SaschaWillems avatar Apr 24 '23 16:04 SaschaWillems

If it still hangs the kernel, that means Windows still has not been fixed. Not sure what I can do.

HansKristian-Work avatar Apr 24 '23 16:04 HansKristian-Work

To make the sample more robust, I'd suggest removing the wait-before-signal. That's the real problem on Windows. If there is a stalled queue (does not have to be the present queue itself) that cannot make forward progress when vkQueuePresentKHR is called, the entire system locks up.

HansKristian-Work avatar Apr 24 '23 17:04 HansKristian-Work

I am hitting seemingly the same issue in a hobby project. (wip commit)

If there is a stalled queue (does not have to be the present queue itself) that cannot make forward progress when vkQueuePresentKHR is called, the entire system locks up.

So this might occur because the semaphores wait values are invalid (i.e too high) and therefore can not render the next frame?
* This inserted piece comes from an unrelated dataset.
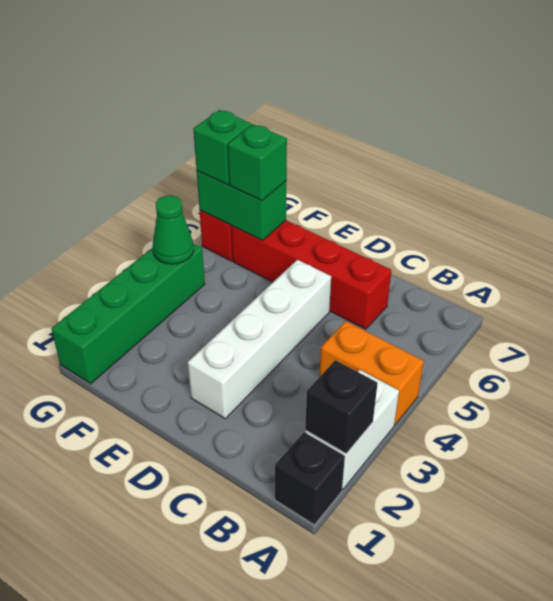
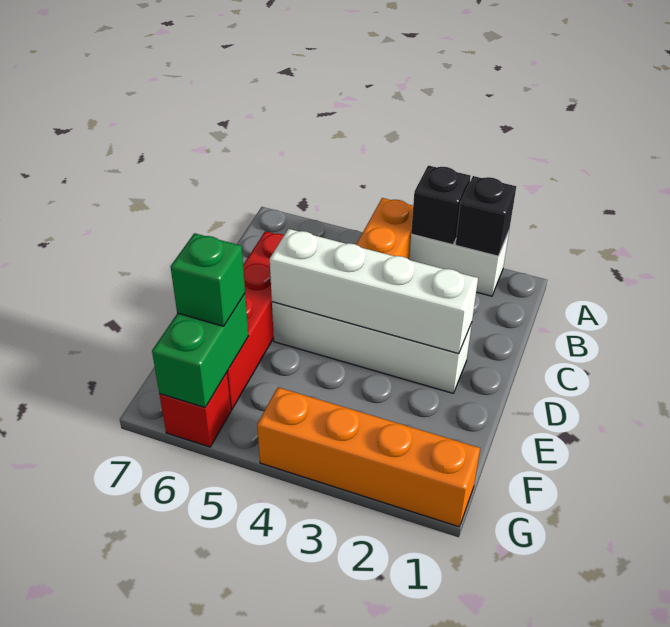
black brick A1 level 1 -> black brick A3 level 2
none -> white brick D2:D5 level 2
green brick G1:G4 level 1 -> orange brick G1:G4 level 1
green cone G4 level 2 -> none
green brick G6 level 3 -> none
... Or are you talking about any vkQueuePresentKHR waiting for a stalled vkQueueSubmit that is again waiting on a timeline semaphore? I would guess this would be normal use-case of timeline semaphores?

Avokadoen avatar May 01 '23 18:05 Avokadoen

vkQueuePresentKHR waiting for a stalled vkQueueSubmit that is again waiting on a timeline semaphore

Any queue, yes. The behavior seems to be as-if the present on Windows does a full device-wide wait-for-idle instead of just waiting for the present queue. That will indeed deadlock, but it also violates the Vulkan specification. As long as the sample ensures that all queues have forward progress at the time of Present, that seems to work around it.

HansKristian-Work avatar May 01 '23 22:05 HansKristian-Work

Thanks for the clarification. Do we know if this will be fixed any time soon?

Avokadoen avatar May 02 '23 11:05 Avokadoen

Do we know if this will be fixed any time soon?

No idea. It's been known for years at this point.

HansKristian-Work avatar May 02 '23 11:05 HansKristian-Work